Хельсинкская премия, разумеется, рядом не стояла с Нобелевской; она стояла несколькими ступенями ниже и была чем-то вроде непослушного пасынка Нобелевки; впрочем, год от года ее репутация улучшалась, а все благодаря размеру премии в этом году лауреатам должны были вручить пятьсот двадцать пять тысяч долларов. Не Нобелевка, конечно, но и Финляндия не Швеция. И все же получить премию считалось редкой честью и счастьем. Она не возвышала писателей до стокгольмских высот, но приближала к ним хотя бы наполовину.
Авторы романов и рассказов, поэты все отчаянно желают выиграть какую-нибудь премию. Если есть в мире премия, есть и кто-то, кто жаждет ее получить. Вполне себе взрослые мужчины ходят по дому и строят планы, как выиграть тот или иной конкурс; детские сердца бьются учащенно при мысли о позолоченном кубке за победу в конкурсе по правописанию, соревнованиях по плаванию или просто «за энтузиазм». Может, у иных форм жизни тоже есть свои премии, просто мы о них не знаем: награда лучшему плоскому червю, самой вежливой вороне.
Друзья Джо уже несколько месяцев твердили ему о Хельсинкской премии.
В этом году, сказал его друг Гарри Джеклин, ты непременно ее получишь. Ты стареешь, Джо. Тебе «пора укоротить бы брюки» [2]. Они не осмелятся тебя проигнорировать; это будет позорное пятно на их репутации.
Ты хочешь сказать, на моей репутации, ответил Джо.
Нет, на их, настоял Гарри; сам он был поэтом, что фактически гарантировало ему полную безвестность и безденежье до конца дней. Несмотря на это, он бился за признание, презирая всех, кто занимался одним с ним ремеслом, впрочем, как и все наши знакомые поэты. Казалось, чем меньше кусок пирога, тем сильнее хочется откусить от него побольше.
Да не выберут они меня, отмахнулся Джо. Ты три года подряд сулишь мне победу. Я тебя уже не слушаю, как мальчика, который кричал «волки».
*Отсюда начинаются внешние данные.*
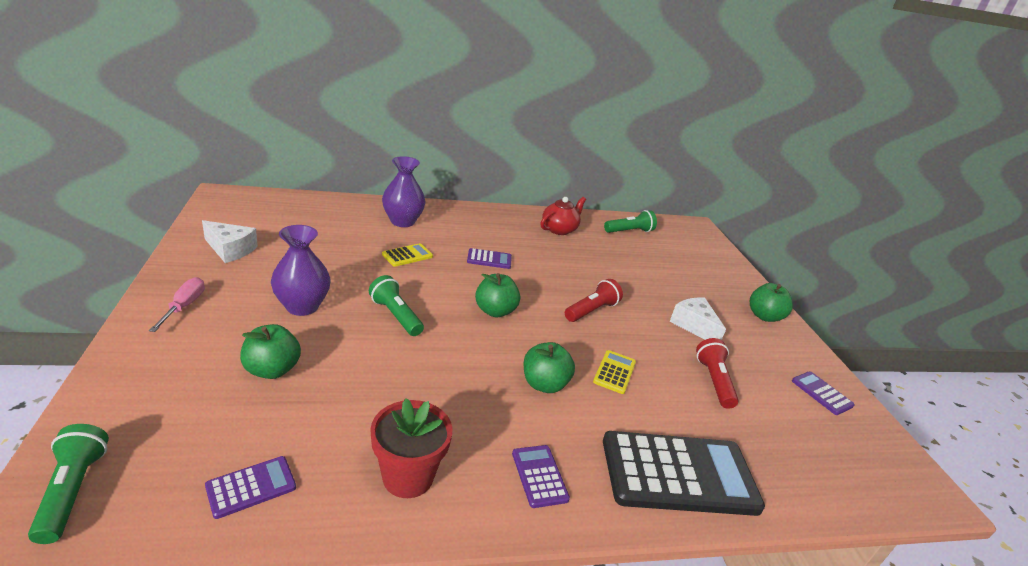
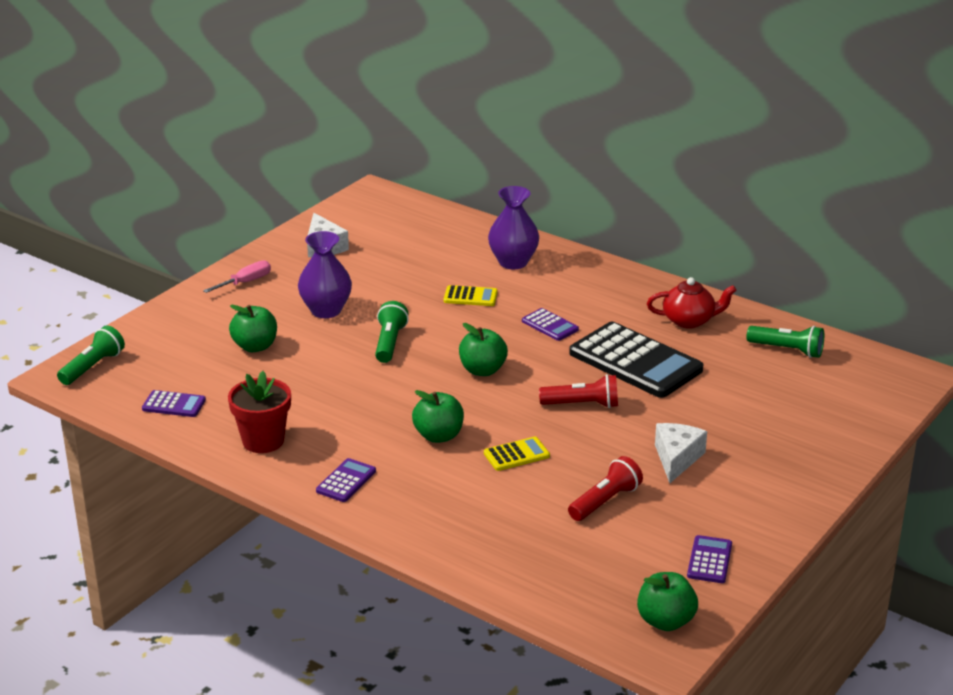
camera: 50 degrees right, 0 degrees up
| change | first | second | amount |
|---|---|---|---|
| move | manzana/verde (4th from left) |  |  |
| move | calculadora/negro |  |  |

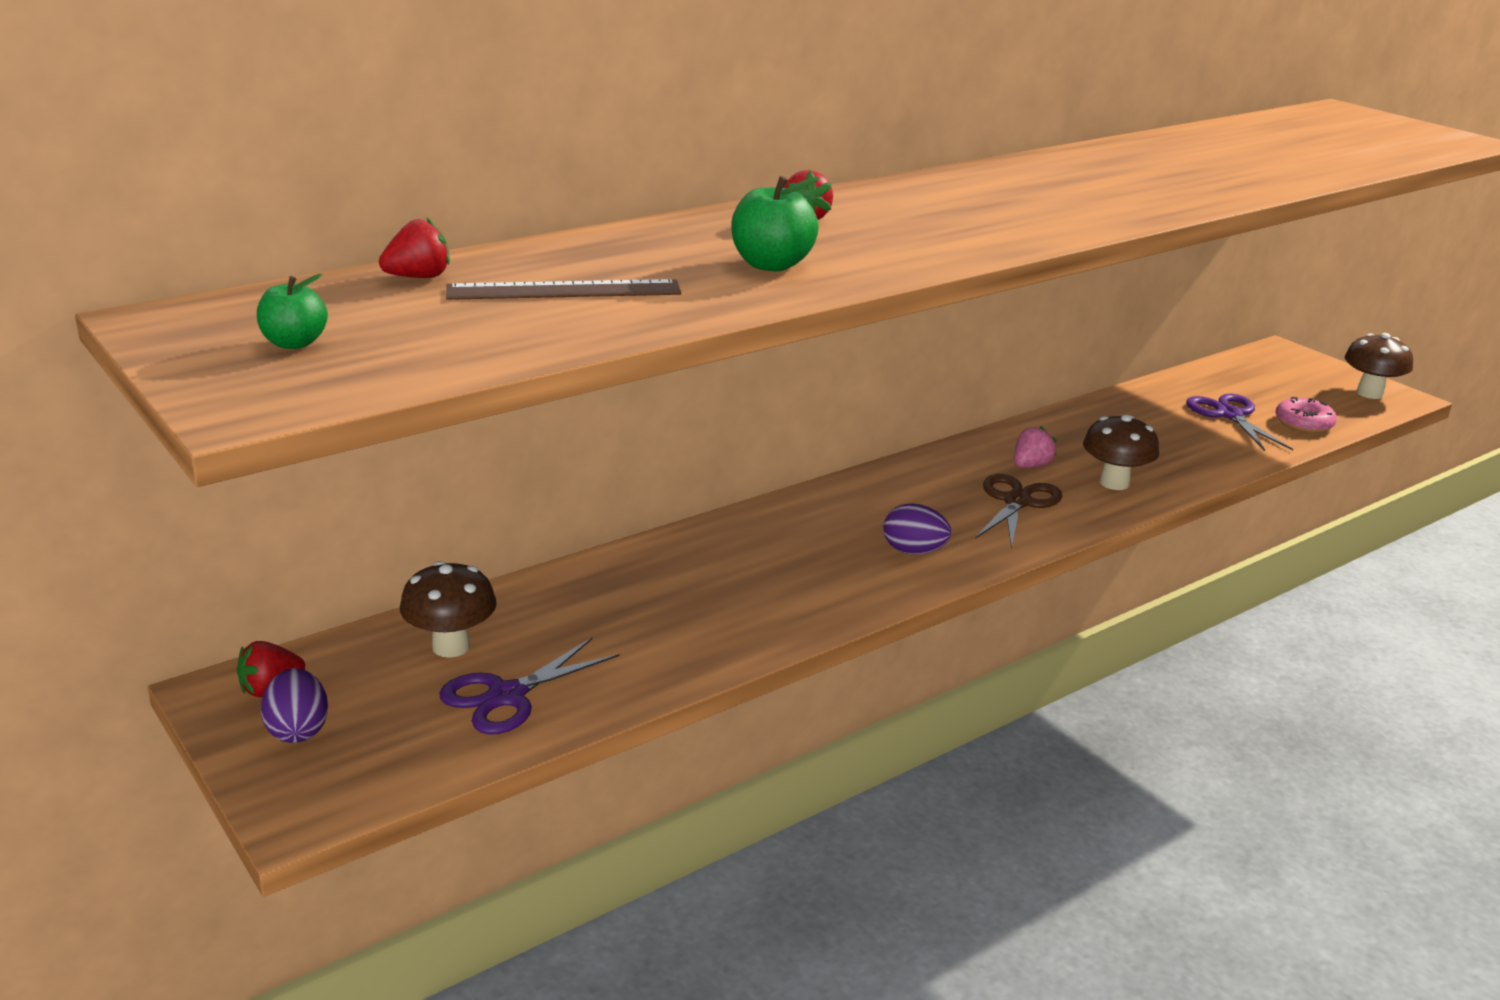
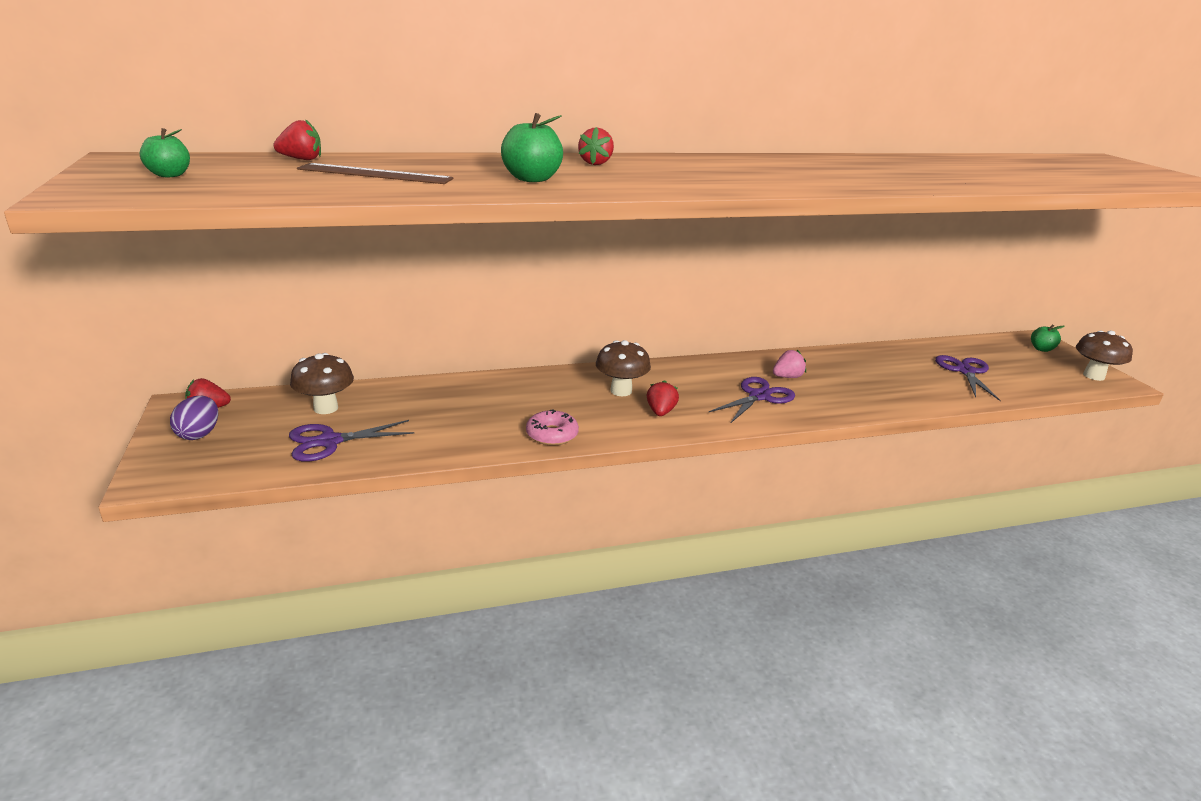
camera: 20 degrees right, 0 degrees up
| change | first | second | amount |
|---|---|---|---|
| move | rosquilla/rosa |  |  |
| move | seta/marrón (2nd from left) |  |  |
| recolor | tijeras/marrón | tijeras/morado (2nd from left) |  |
| replace | huevo/morado (2nd from left) | fresa/rojo (4th from left) |  |
| insert |  | manzana/verde (3rd from left) |  |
Им нужно было время, ответил Гарри. Я понял их стратегию. Сидят они, значит, в своем Хельсинки, едят копченую рыбу и ждут. А план такой: если к этому году ты не умрешь, премию дадут тебе. Ты политкорректен, а сейчас это очень важно, по крайней мере, для финнов. У тебя есть этот недостающий ген, чувствительность к женщинам. Нежелание объективировать противоположный пол так, кажется, о тебе говорят? Ты придумываешь героиню, она замужем, у нее семья, дом в пригороде с большой кроватью, и все же ты не испытываешь необходимость описывать ну не знаю, ну, например, ее лобковые волосы, только более литературно: «нимб жженой сиены» или нечто подобное, что любит ваша братия.
Нет у меня никакой «братии», ответил Джо.
Ну ты понял, продолжал Гарри. Твои книги феминистские, если тебя не корежит от этого слова мне, когда я его слышу, всегда представляются здоровые короткостриженые тетки с бензопилами. Ты оригинал, Джо! Великий писатель, но не козел. Нет, ты все-таки козел, конечно, процентов на пятьдесят, зато на другие пятьдесят чисто баба.
Ха! ответил Джо. Как мило с твоей стороны. И как поэтично.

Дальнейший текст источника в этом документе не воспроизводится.